Failing that, there could be a private market for shelters were you can ride out the storm in relative comfort. Family or group rates could make it more affordable. Package deals could even include entertainment and meals, while those customers who aren’t gold members could pay for available tickets.
For the rest, who can afford none of this, some states may provide shelters and transportation to them, while others might provide shelters but no transportation, etc. Some, of course, will provide nothing at all, perhaps using the same justification heard during Katrina: if people lack them means to save themselves, it serves them right, and they don’t deserve saving. Their plight instead should serve as a teachable moment for young people. The lesson: Don’t be poor.

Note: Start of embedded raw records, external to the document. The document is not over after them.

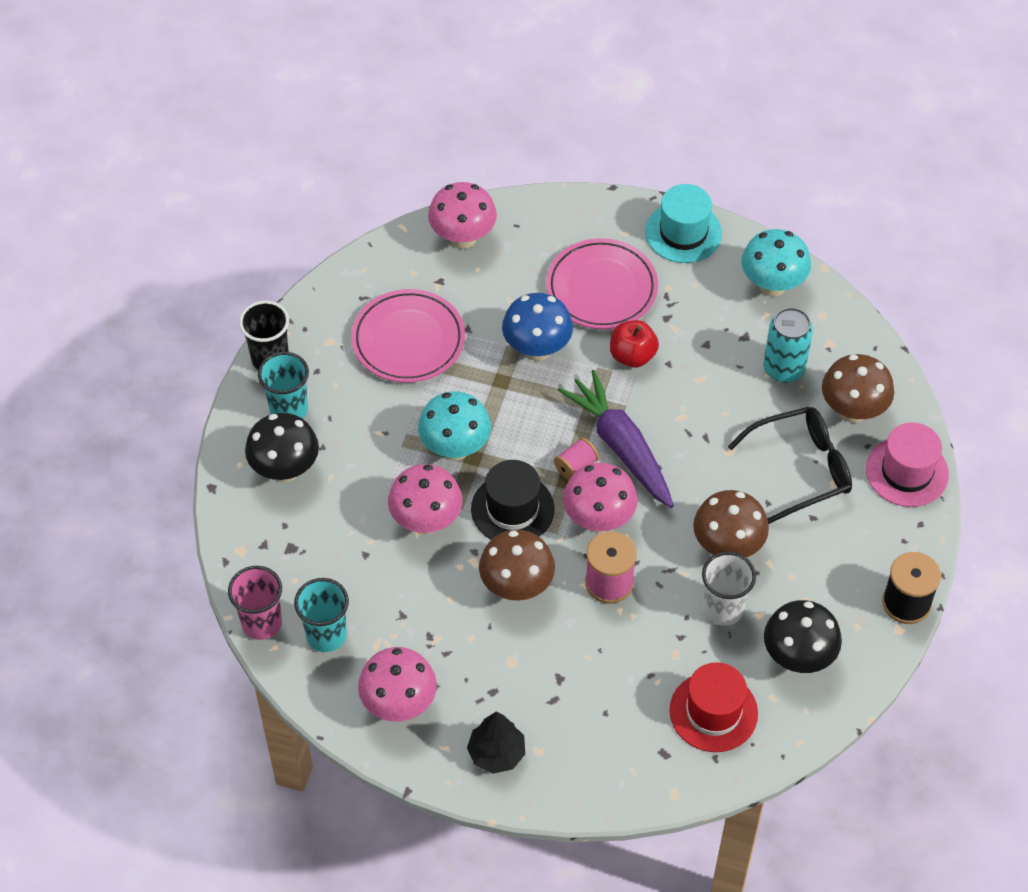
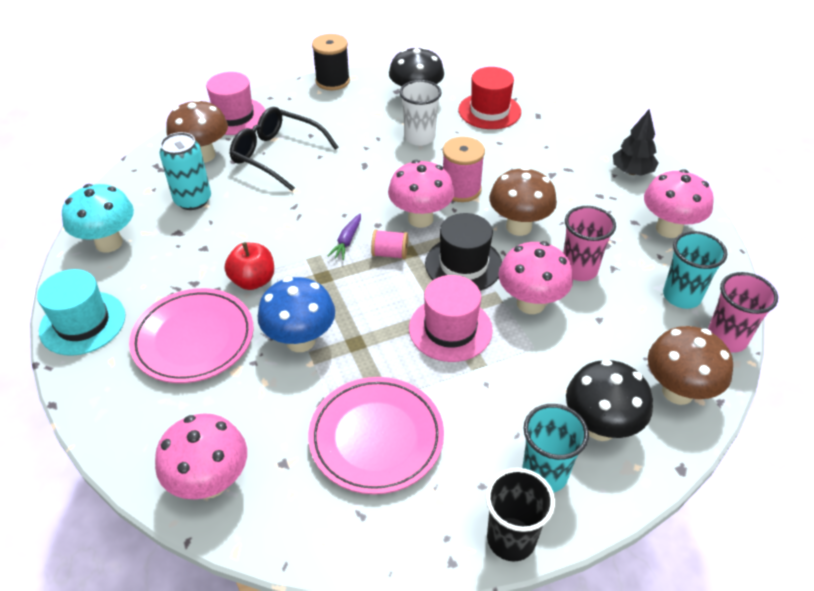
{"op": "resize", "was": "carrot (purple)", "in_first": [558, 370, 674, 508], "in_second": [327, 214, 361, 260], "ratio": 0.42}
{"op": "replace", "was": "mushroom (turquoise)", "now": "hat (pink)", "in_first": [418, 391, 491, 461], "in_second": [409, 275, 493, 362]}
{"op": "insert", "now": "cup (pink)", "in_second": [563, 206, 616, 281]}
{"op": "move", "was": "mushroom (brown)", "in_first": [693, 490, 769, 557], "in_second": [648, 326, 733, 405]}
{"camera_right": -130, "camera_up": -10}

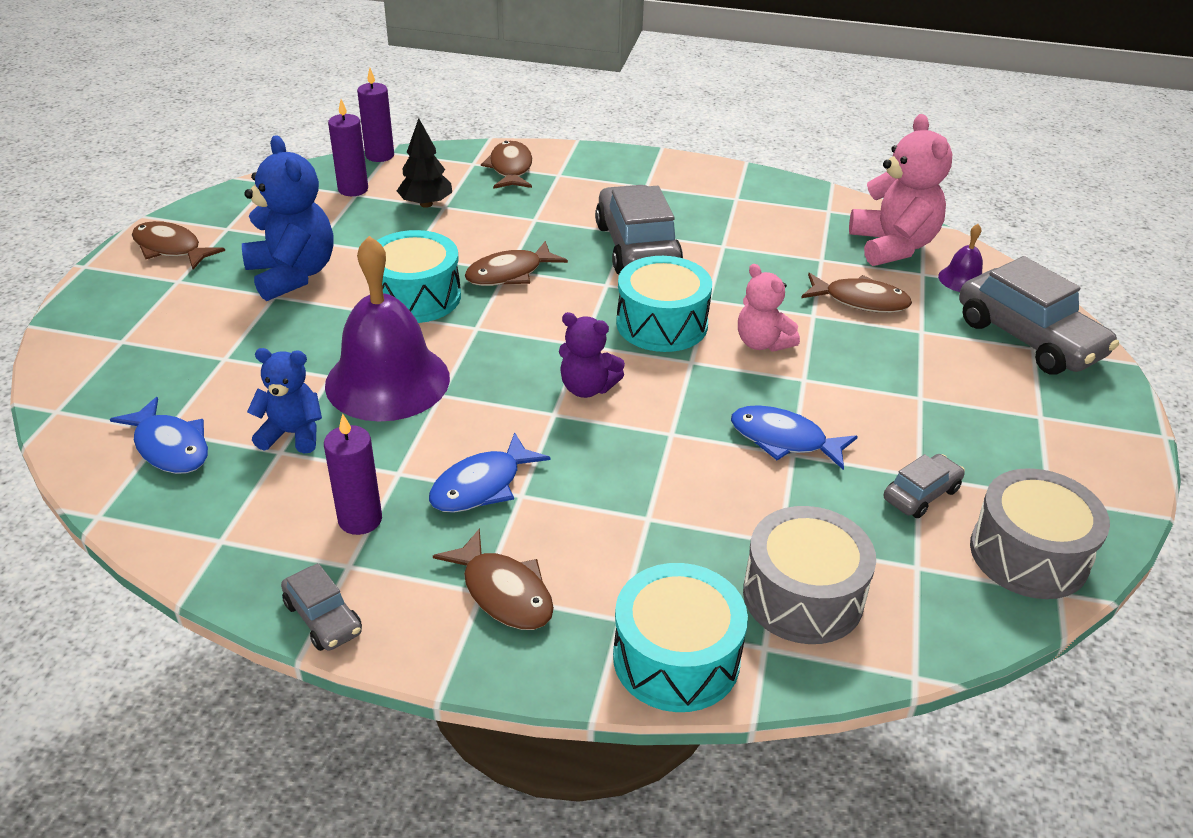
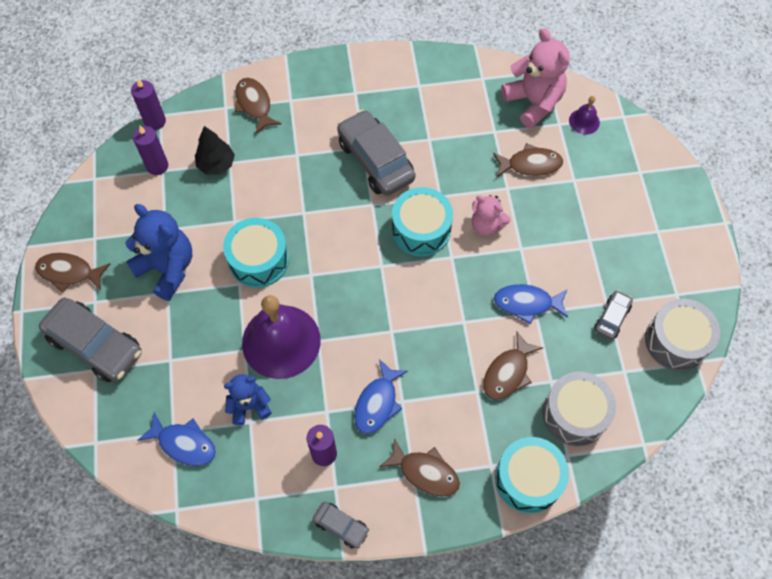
{"op": "move", "was": "car (grey)", "in_first": [959, 256, 1119, 375], "in_second": [39, 298, 142, 382]}
{"op": "move", "was": "fish (brown)", "in_first": [465, 241, 568, 286], "in_second": [483, 331, 543, 400]}
{"op": "delete", "was": "teddy bear (purple)", "in_first": [559, 312, 625, 398]}
{"camera_right": -20, "camera_up": 25}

It’s the difference between “You’re On Your Own” vs “We’re In This Together.”
Protecting the rights of individuals has always been a core American value. Yet in recent years the emphasis on individualism has been pushed to the point where, like the diners in hell, we’re starving. This political and social philosophy is hurting our nation, endangering our future and that of our children, and, paradoxically, making it harder for individuals to get a fair shot at the American dream.
This extreme individualism dominates the way we talk about the most important aspects of our economic lives, those that reside in the intersection of our living standards, our government, and the future opportunities for ourselves and our children. The message, sometimes implicit but often explicit, is, You’re on your own. Its acronym, YOYO, provides a useful shorthand to summarize this destructive approach to governing.
…We need an alternative vision, one that applauds individual freedom but emphasizes that such freedom is best realized with a more collaborative approach to meeting the challenges we face. The message is simple: We’re in this together. Here, the acronym is WITT.
Though this alternative agenda uses the scope and breadth of the federal government to achieve its ends, this book is not a call for more government in the sense of devoting a larger share of our economy to government spending. In fact, there is surprisingly little relationship between the ideological agenda of those in charge and the share of the economy devoted to the federal government. To the contrary, some of the biggest spenders of federal funds have been purveyors of hyper-individualism (with G. W. Bush at the top of the list). But, regardless of what you feel the government’s role should be in the economy and society, an objective look at the magnitude of the challenges we face shows we must restore the balance between individual and collective action. We simply cannot effectively address globalization, health care, pensions, economic insecurity, and fiscal train wrecks by cutting taxes, turning things over to the market, and telling our citizens they’re on their own, like the gold prospectors of the 1800s, to strike it rich or bust.
Now, imagine dealing with disaster like Hurricane Sandy — which might impact up to 50 million people, up and down the eastern seaboard — under the “You’re On Your Own” model. Imagine the body count.
Mitt Romney, like Ron Paul and the Heritage Foundation, want to cut disaster relief in the name reducing the deficit to safeguard our children’s future. Yet, they’d sacrifice that future by leaving millions of them on their own in the face of disaster.